The Essays (French: Essais, pronounced [esɛ]) of Michel de Montaigne are contained in three books and 107 chapters of varying length. They were originally written in Middle French and were originally published in the Kingdom of France. Montaigne’s stated design in writing, publishing and revising the Essays over the period from approximately 1570 to 1592 was to record “some traits of my character and of my humours.” The Essays were first published in 1580 and cover a wide range of topics.

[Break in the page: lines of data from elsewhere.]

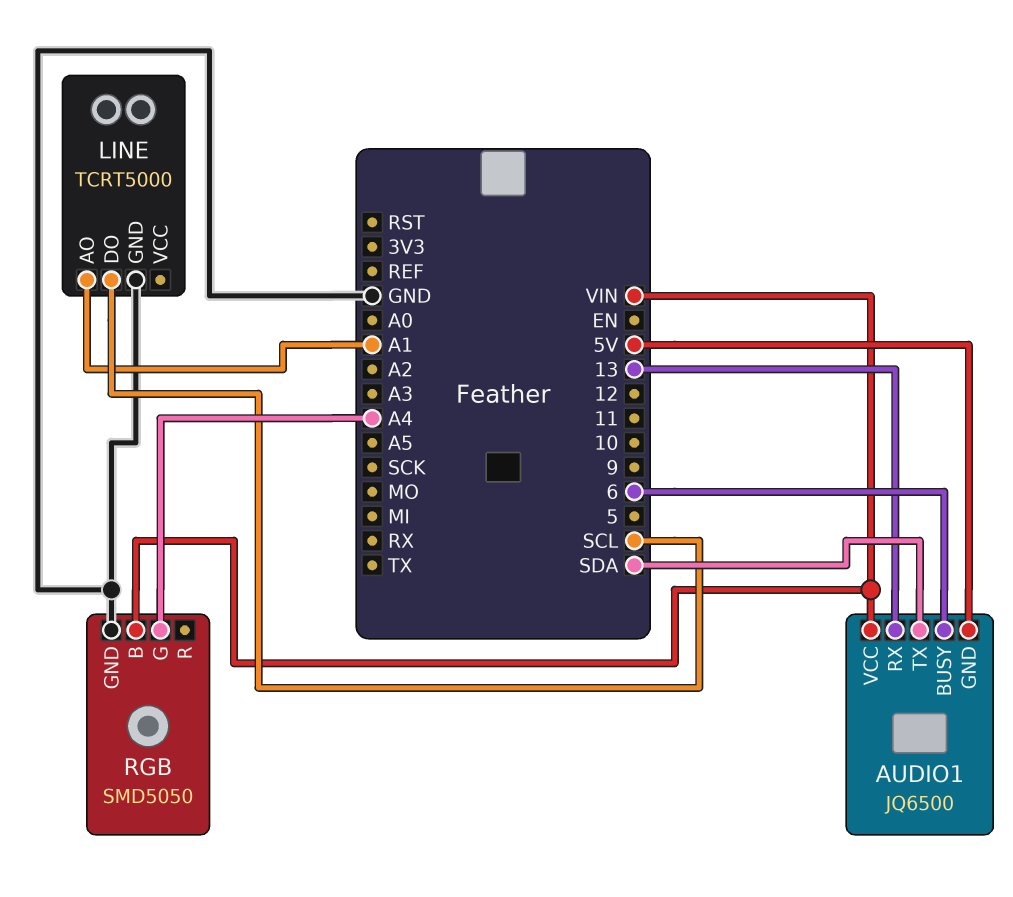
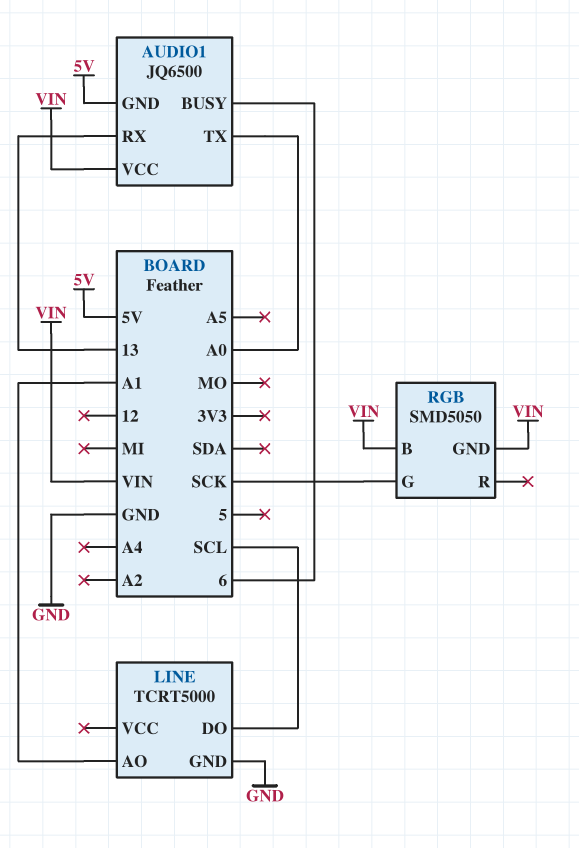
AUDIO1 pin TX: SDA -> A0
RGB pin G: A4 -> SCK
RGB pin GND: GND -> VIN

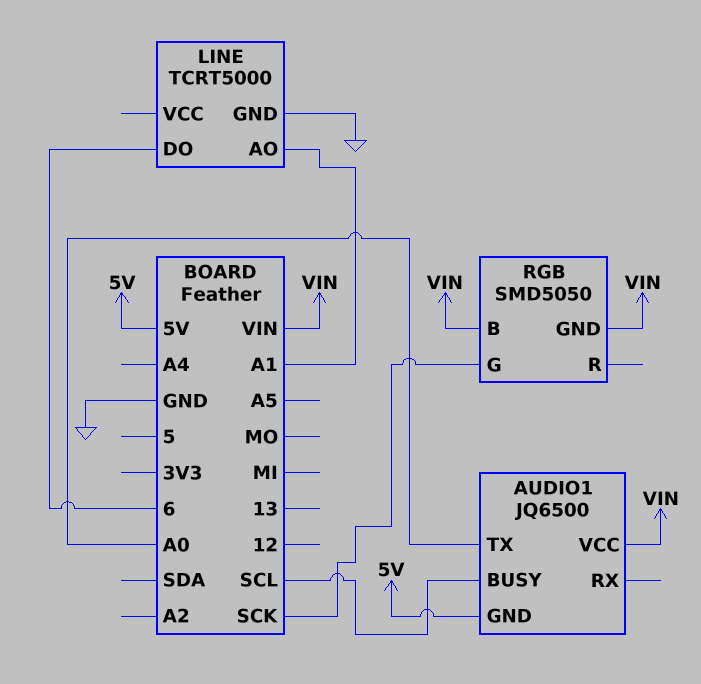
AUDIO1 pin BUSY: 6 -> SCL
AUDIO1 pin RX: 13 -> none
LINE pin DO: SCL -> 6

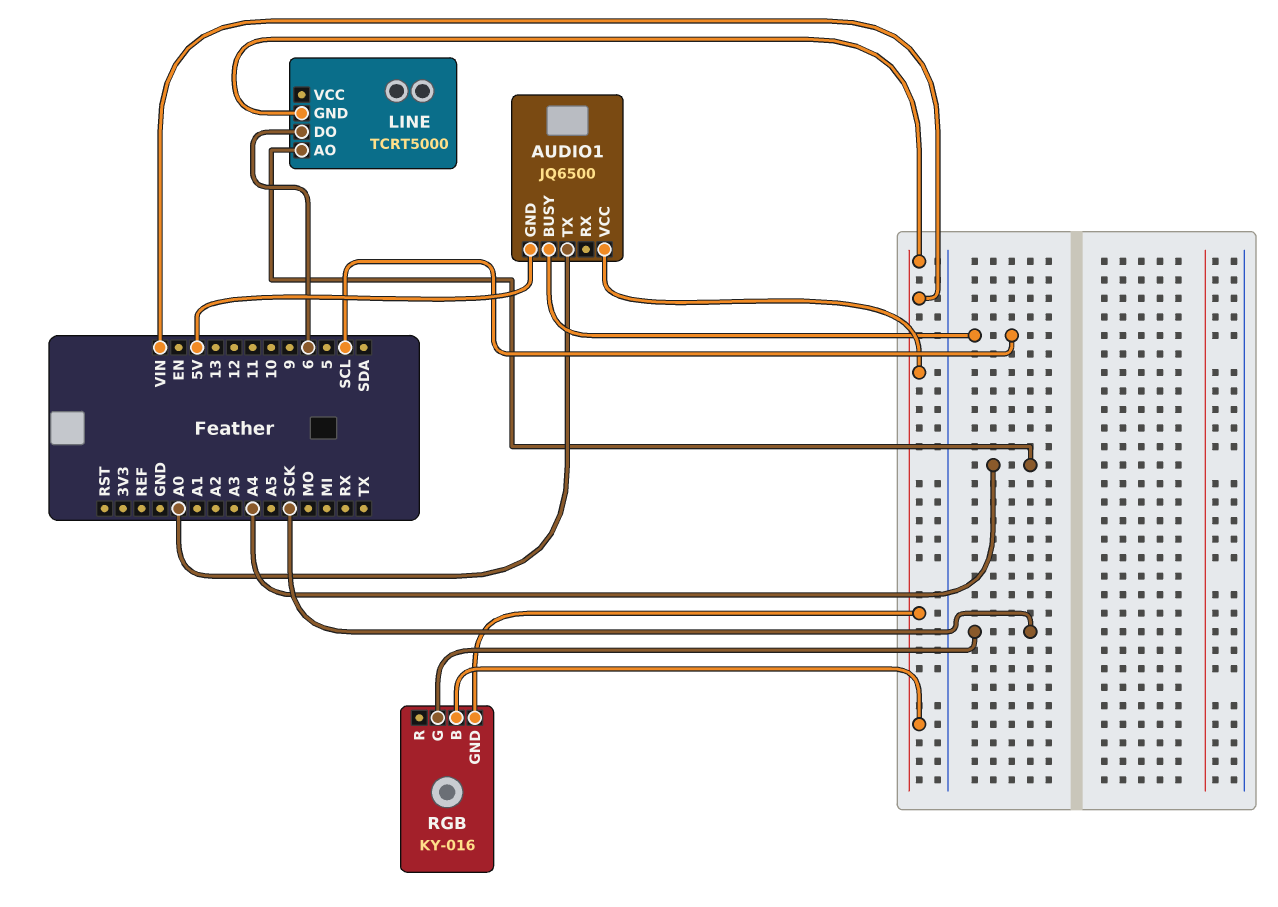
LINE pin AO: A1 -> A4
LINE pin GND: GND -> VIN
RGB: SMD5050 -> KY-016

Michel Eyquem de Montaigne (28 February 1533 – 13 September 1592), also known as Lord of Montaigne, was one of the most significant philosophers of the French Renaissance, known for popularizing the essay as a literary genre. His work is noted for its merging of casual anecdotes and autobiography with intellectual insight. His massive volume Essais contains some of the most influential essays ever written. Montaigne had a direct influence on Western writers including Francis Bacon, René Descartes, Blaise Pascal, Jean-Jacques Rousseau, Virginia Woolf, Albert Hirschman, William Hazlitt, Ralph Waldo Emerson, Friedrich Nietzsche, Stefan Zweig, Eric Hoffer, Isaac Asimov, and possibly, on the later works of William Shakespeare.
During his lifetime, Montaigne was admired more as a statesman than as an author. The tendency in his essays to digress into anecdotes and personal ruminations was seen as detrimental to proper style rather than as an innovation, and his declaration that, “I am myself the matter of my book”, was viewed by his contemporaries as self-indulgent. In time, however, Montaigne came to be recognized as embodying, perhaps better than any other author of his time, the spirit of freely entertaining doubt that began to emerge at that time. He is most famously known for his skeptical remark, “Que sçay-je?” (“What do I know?”, in Middle French; now rendered as Que sais-je? in modern French).
Quotes From this Book
“When I am attacked by gloomy thoughts, nothing helps me so much as running to my books. They quickly absorb me and banish the clouds from my mind.”
“To forbid us anything is to make us have a mind for it.”
“Let us give Nature a chance; she knows her business better than we do.”
“There is no desire more natural than the desire of knowledge. (Il n’est desir plus naturel que le desir de connaissance)”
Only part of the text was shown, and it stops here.